This sudden change of direction came after some councillors raised concerns about a lack of neutrality and transparency on the Olympic project team. Ward 1 Councillor Ward Sutherland says, “we should be concerned with the level of transparency because if the public doesn’t know and doesn’t have the information… how can you make a decision.”

Other concerns were on the city’s decision to create a sub-committee designated for public outreach which is filled with people who will benefit from the Olympics coming to Calgary.

“I think it’s important to have that subcommittee and maybe tinker with it and add some members of the public to add some additional oversight….”

Not all councillors are against having the subcommittee.
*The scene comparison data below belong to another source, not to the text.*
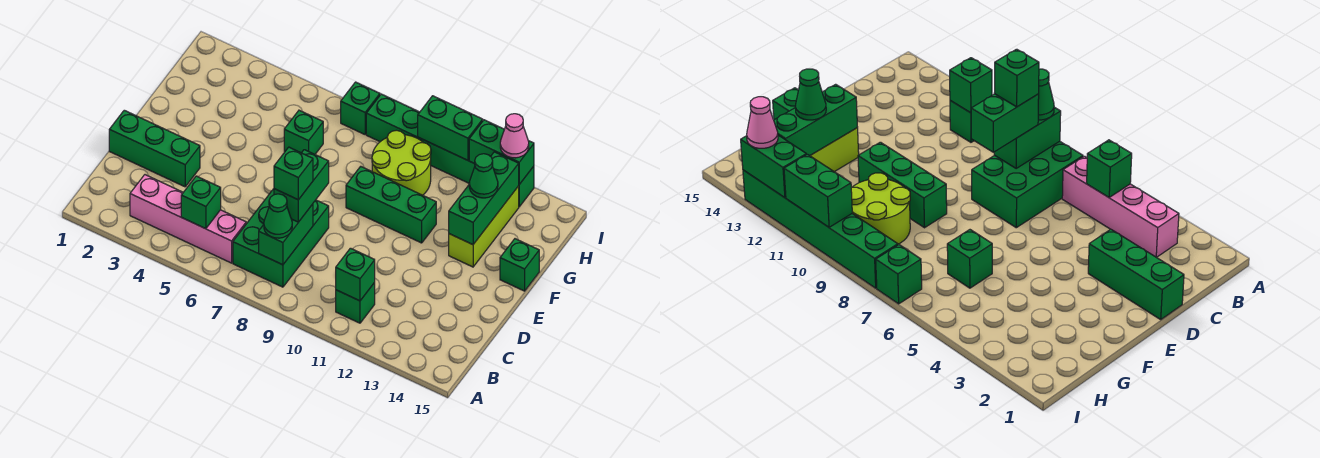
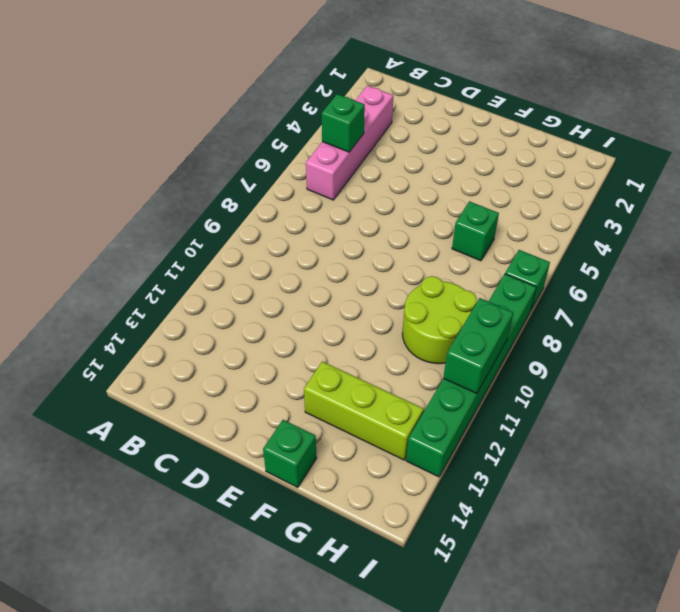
none -> green brick B7:D8 level 1
none -> green brick B11 level 1
none -> green brick D1:D3 level 1

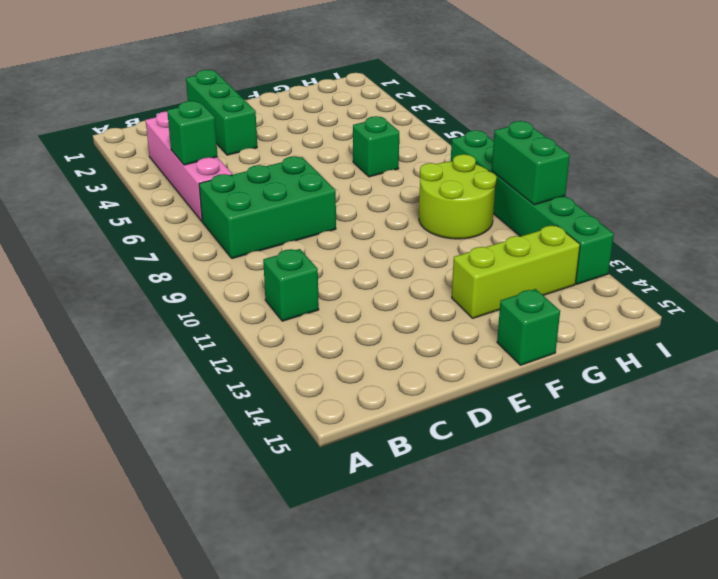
none -> green brick F9:F11 level 1
none -> green brick I7 level 1
none -> green brick B8:C8 level 2

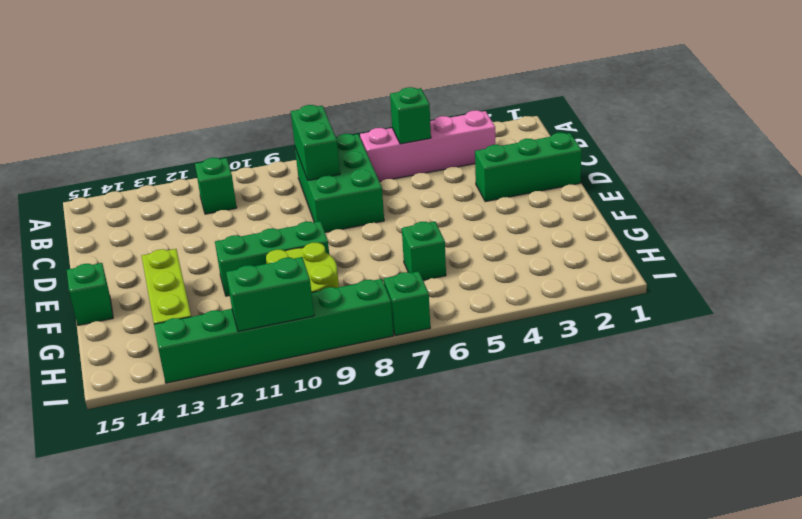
none -> green brick B11 level 2
none -> green brick F13:H13 level 2
none -> green brick I12:I13 level 2

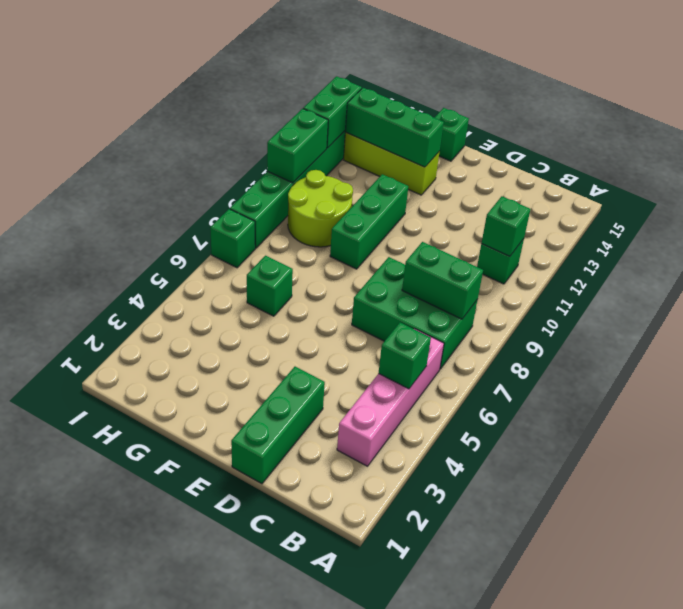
none -> green cone B8 level 3
none -> green brick C8:D8 level 3
none -> green cone G13 level 3

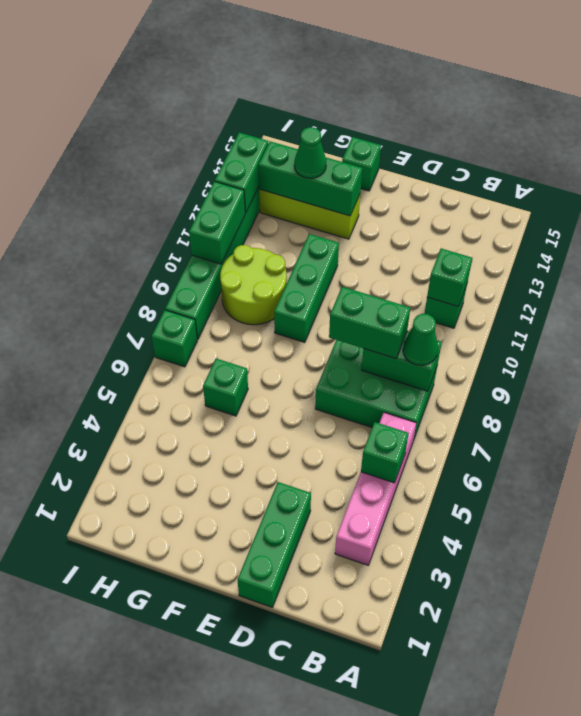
none -> pink cone I13 level 3
none -> green brick C8 level 4

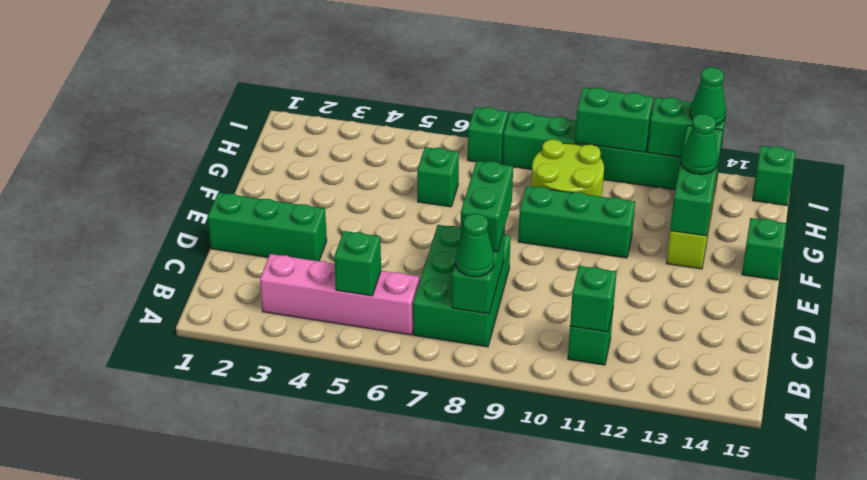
green cone I13 level 3 -> pink cone I13 level 3
green brick I15 level 1 -> green brick C8 level 4

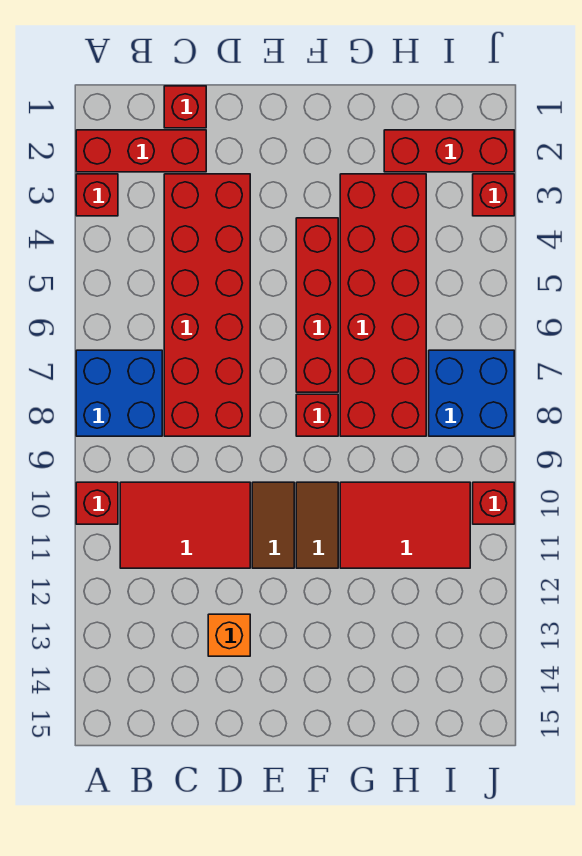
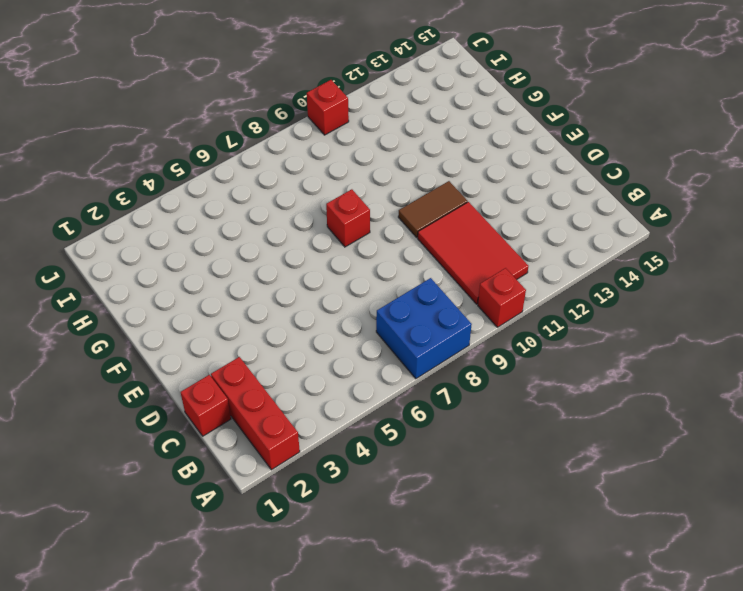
none -> red brick A3 level 1
none -> red brick C3:D8 level 1
none -> orange brick D13 level 1

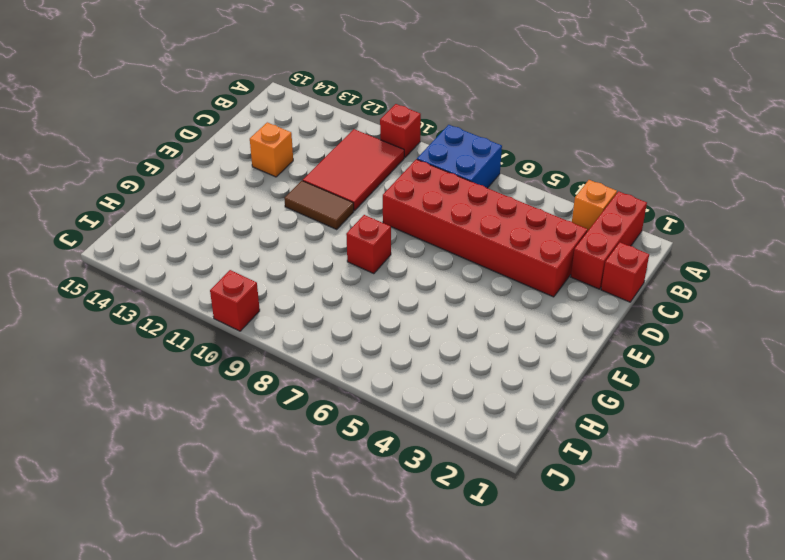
orange brick A3 level 1 -> red brick A3 level 1
none -> red brick F4:F7 level 1
none -> brown tile F10:F11 level 1
none -> red brick G3:H8 level 1

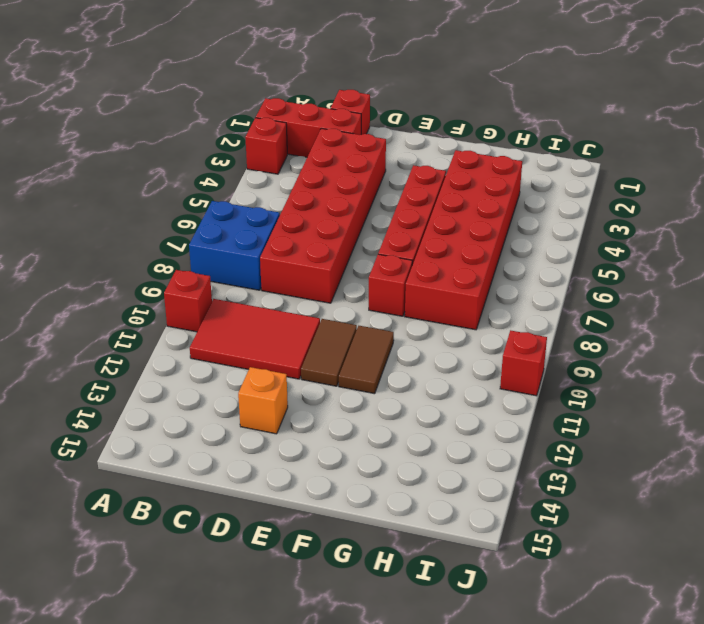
none -> red tile G10:I11 level 1
none -> red brick H2:J2 level 1
none -> blue brick I7:J8 level 1

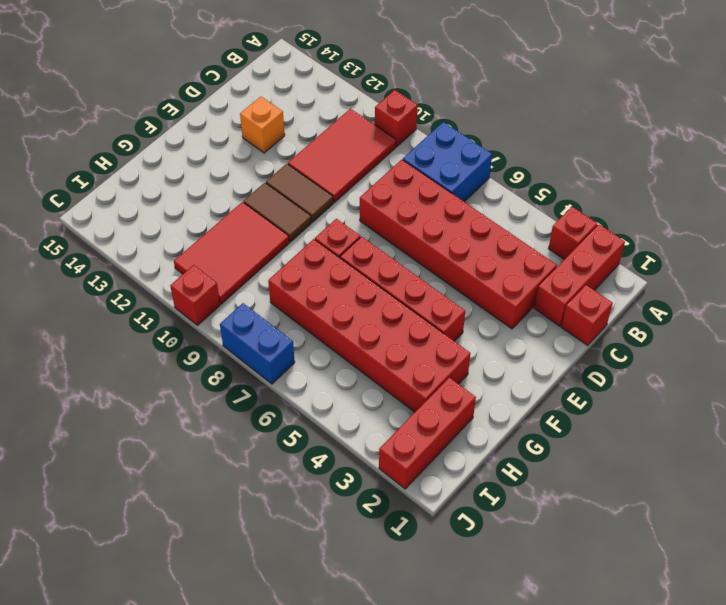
blue brick J7:J8 level 1 -> blue brick I7:J8 level 1
none -> red brick J3 level 1

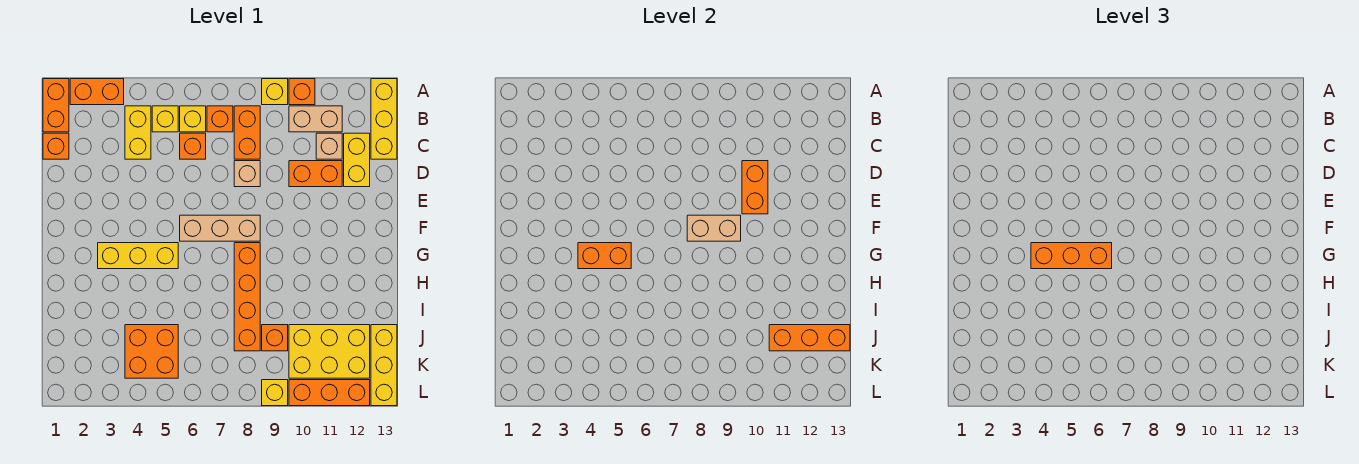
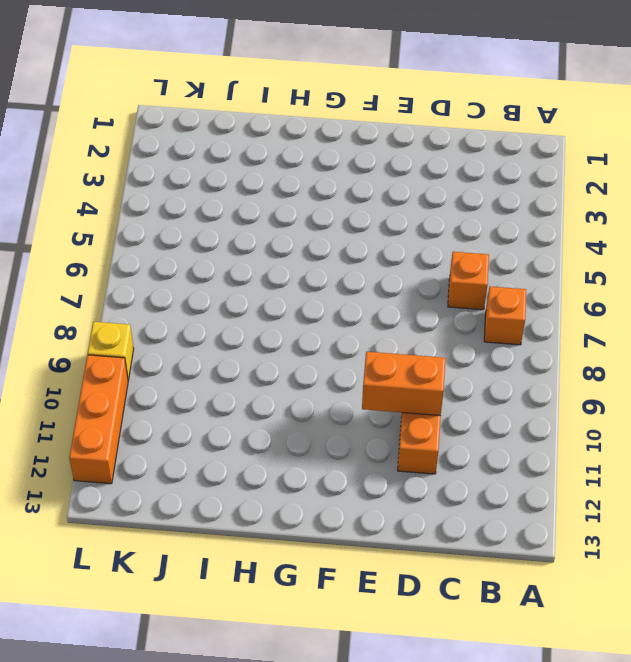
none -> orange brick A1:B1 level 1
none -> orange brick A2:A3 level 1
none -> yellow brick A9 level 1
none -> orange brick A10 level 1

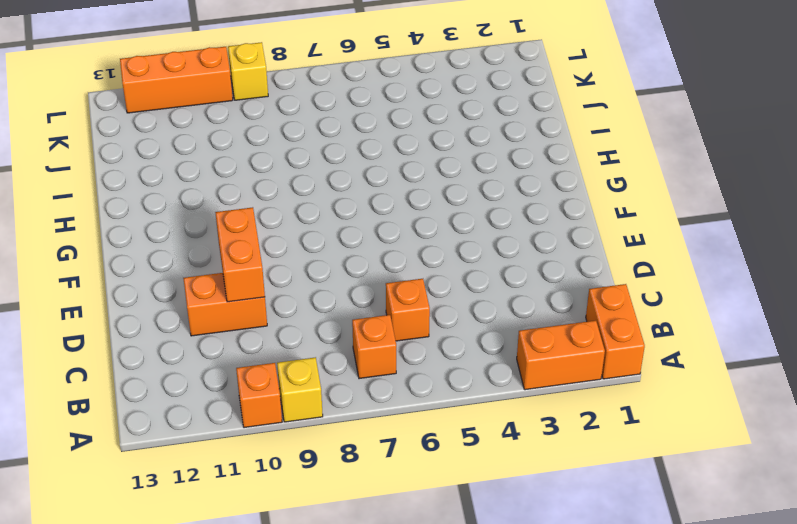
none -> yellow brick A13:C13 level 1
none -> yellow brick B4:C4 level 1
none -> yellow brick B5 level 1
none -> yellow brick B6 level 1

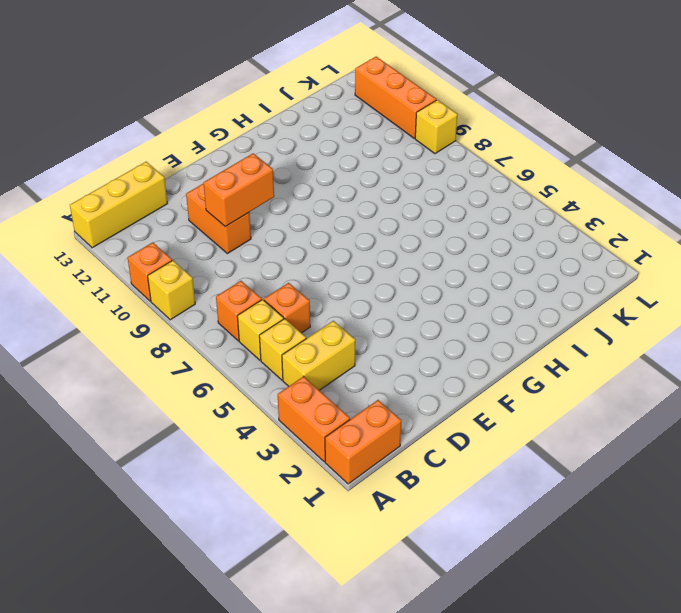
none -> orange brick B8:C8 level 1
none -> tan brick B10:B11 level 1
none -> orange brick C1 level 1
none -> tan brick C11 level 1

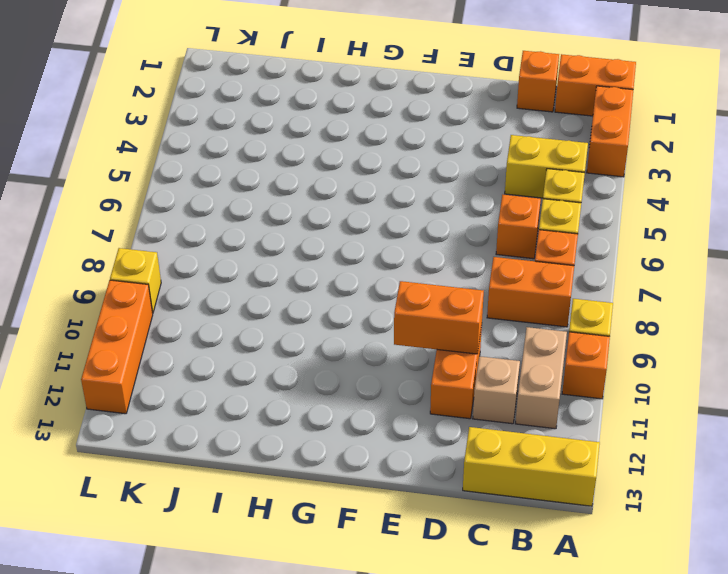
none -> yellow brick C12:D12 level 1
none -> tan brick D8 level 1
none -> tan brick F6:F8 level 1
none -> yellow brick G3:G5 level 1

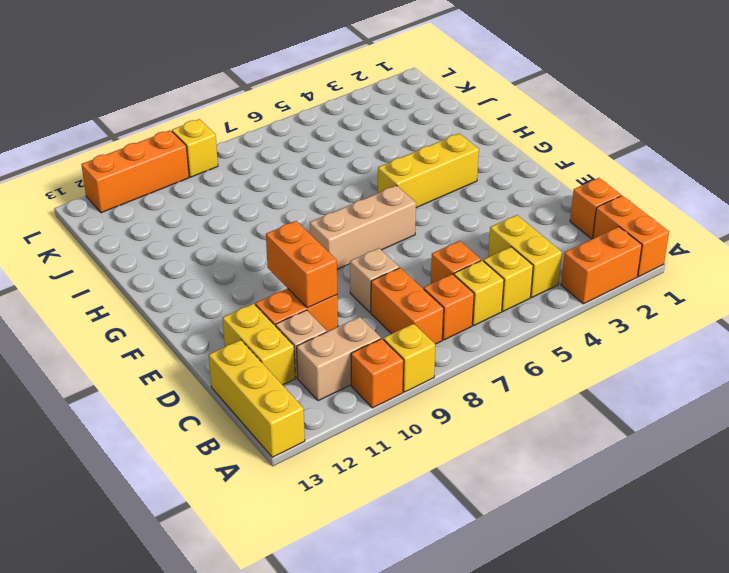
none -> orange brick G8:J8 level 1
none -> orange brick J4:K5 level 1
none -> orange brick J9 level 1
none -> yellow brick J10:K12 level 1

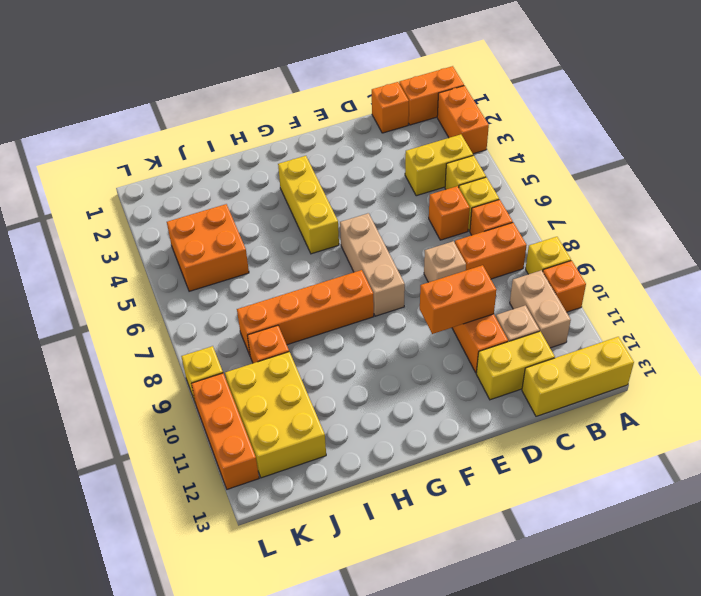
none -> yellow brick J13:L13 level 1
none -> tan brick F8:F9 level 2
none -> orange brick G4:G5 level 2
none -> orange brick J11:J13 level 2

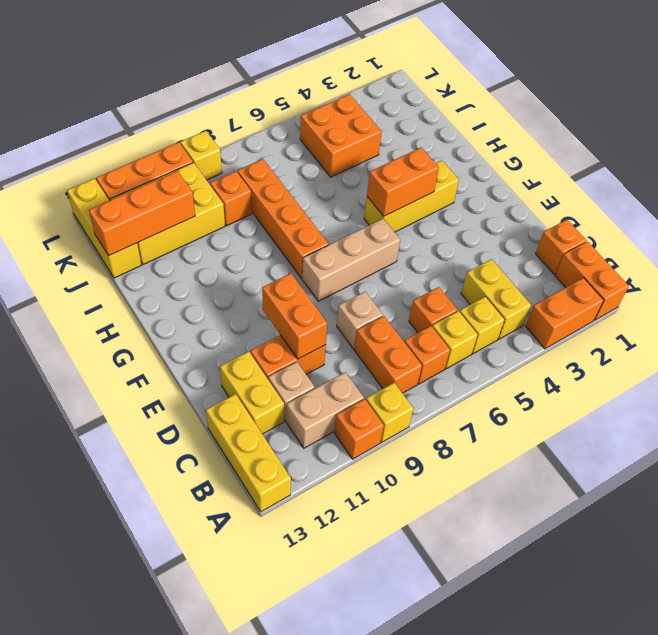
none -> tan brick F8:F9 level 2
none -> orange brick G4:G6 level 3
Ward 4 Councillor Sean Chu says a lot of the public asks the subcommittee to be a cheerleader for the winter games.

Ward Sutherland has also said, “…it’s important to have that subcommittee and maybe tinker with it and add some members of the public to add some additional oversight but that’s the whole point of a BidCo. The whole point of going to a BidCo is so we have that independent oversight with all partners involved in making a decision.”

If Calgary does move forward with a bid this could mean a multi-billion dollar influx for projects all around Calgary, upgrades to some of the original sports facilities from the 1988 Winter Olympics and funding for new facilities.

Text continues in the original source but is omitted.